Untuk itulah, diperlukan semangat untuk bersama merdeka dari ujaran kebencian, hoaks, framing, provokasi yang akan berpotensi mengganggu dan merusak kebinekaan kita
Merdeka dari Hoaks dan Ujaran Kebencian
Semangat kemerdekaan ini sebagai momentum untuk kebangkitan semangat merdeka dari jeratan hoaks yang terkutuk dan ujaran kebencian yang memecah belah. Hal itu harus menjadi kerja kongkret dari banyak pihak untuk mewujudkannya.

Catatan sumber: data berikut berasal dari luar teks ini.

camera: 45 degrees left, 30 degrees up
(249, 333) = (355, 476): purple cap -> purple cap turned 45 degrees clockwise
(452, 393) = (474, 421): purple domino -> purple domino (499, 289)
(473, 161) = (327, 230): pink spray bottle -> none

Media massa seperti beritabaru ini tampaknya perlu bekerja lebih rajin lagi untuk menyajikan berita meluruskan setiap distorsi informasi. Kita menaruh harapan besar bagi media yang murni, jujur dan mengedepankan kebenaran setiap informasi.
Selain itu, kita juga berharap ada peran dari organisasi keagamaan dan kemasyarakat untuk berdiri tegak sebagai payung yang akan melindungi kita dan masyarakat semua dari potensi adanya ujaran kebencian dengan motif agama dan politik.
Pada sisi lainnya semangat anak muda dan organisasi kepemudaan juga penting untuk menjernihkan setiap informasi dan ujaran kebencian yang akan mengancam kebhinekaan. Kita punya banyak sekali generasi Z yang idealis dan potensial dan perlu diberikan ruang untuk berekspresi dan menjernihkan polusi media sosial kita.
Sebagaimana hutan yang akan membersihkan setiap polusi dari udara, hal itu juga dilakukan oleh kita semua untuk menjadi “hutan” yang menjernihkan akal sehat yang terancam oleh polusi di media sosial. Merdeka.